What I don't want to try is keys like this: 0101010101010101FAFAFAFAFAFAFAFA
or 1290B2D4AA9802DCFAFAFAFAFAFAFAFA.
What I want it just randomly made, such as 1290B2D4AA9802DC5D76BEC5601A3E34, etc.

I just want to use the rand() function to generate k1,k2, with a seed of the time (only at start-up), and to keep on trying random keys until my patched 3des kernel gives me the found plaintext.
Thanks.
#4
I see no reason to use rand () here. That would only make sense if you know the seed (as explained in my previous post). Otherwise it would just slow everything down by a lot.
Furthermore, there is no GPU implementation for hashcat for rand ().

No, mask attack is not sequential by default. It uses markov, use --markov-disable to disable it.

I also do not see why you think that a random number generator could not generate a key with 2 or more identical bytes one after the other. If it is really random, the sequence of 2+ identical bytes is perfectly reasonable (even though the amount of keys with a sequence of 2 identical bytes one after the other isn't that high compared to the overall number of keys, the keys that have 2+ identical bytes can't be ignored).

You can only use a filter like this if you know that the key with which the ciphertext was encrypted really had that limitation/filter i.e. that no more than 2+ bytes are the same.

BTW, maskprocessor has an option to limit the number of same bytes next to each other:
Code:
-q,  --seq-max=NUM         Maximum number of multiple sequential characters

But you can see that whenever you use a filter like this e.g.:
Code:
mp64 -q 2 [mask] | hashcat -w 4 -m 14100 -a 0 hash.txt
that the speed might drop significantely, especially for fast hashes.

Therefore my question is: do you know that the key was generated with a filter/limitation like "no key can contain 2 identical bytes next to each other". If not, it doesn't make sense to limit it like this.

Anyway, bruteforcing a *random* 16 byte key is infeasible anyway, no matter if you add a filter or not (and as we can see, the filter could reduce speed and rand () will decrease the speed even more).

I think the problem is your understanding of "random"... a random key does not necessarily mean that it used the ANSI C rand () function (but maybe you have more details about this and know that the key was generated by using rand (time()) ) ...
rand () is slow and there is no GPU-friendly implementation for hashcat of this.
"random" does not mean that a key with 2+ bytes that are equal, or even all bytes that are equal, could not exist... instead, if the key was generated randomly (cryptographically, truly random) there is no such limitation/filter.
#5
Yes I know that 2+ identical bytes can happen easily in a random number generator, but the chances of getting like 8 identical bytes next to each other are very low in a random number generator, (or even 8 bytes, and then another 8 bytes, just like in my example before). Even if that happens it can be ignored compared to the overall keys generated.

And I know that the keys are not all identical, not even 8 identical + another 8 different identical. The max adjacent identical are about 2 to 3.
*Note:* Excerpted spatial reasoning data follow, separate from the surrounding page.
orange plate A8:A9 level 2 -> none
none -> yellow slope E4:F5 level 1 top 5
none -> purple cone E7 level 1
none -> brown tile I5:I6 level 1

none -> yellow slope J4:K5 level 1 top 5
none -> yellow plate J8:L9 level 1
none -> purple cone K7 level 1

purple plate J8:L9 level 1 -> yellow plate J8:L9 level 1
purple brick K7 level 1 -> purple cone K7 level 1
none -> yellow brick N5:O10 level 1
And you are correct, I tried the mask processor approach and the speed dropped by a lot, from roughly 400 MH/s down to 15 MH/s (not enough work for the gpu when adding -q 2 limitation). I am using an AMD r9-290 gpu by the way.
#6
Thanks for your help Philsmd, I understand your explanation of the rand() function seeded with the time(), and with a lack of knowledge of an estimate of the time seeded it would be difficult to find the correct keys.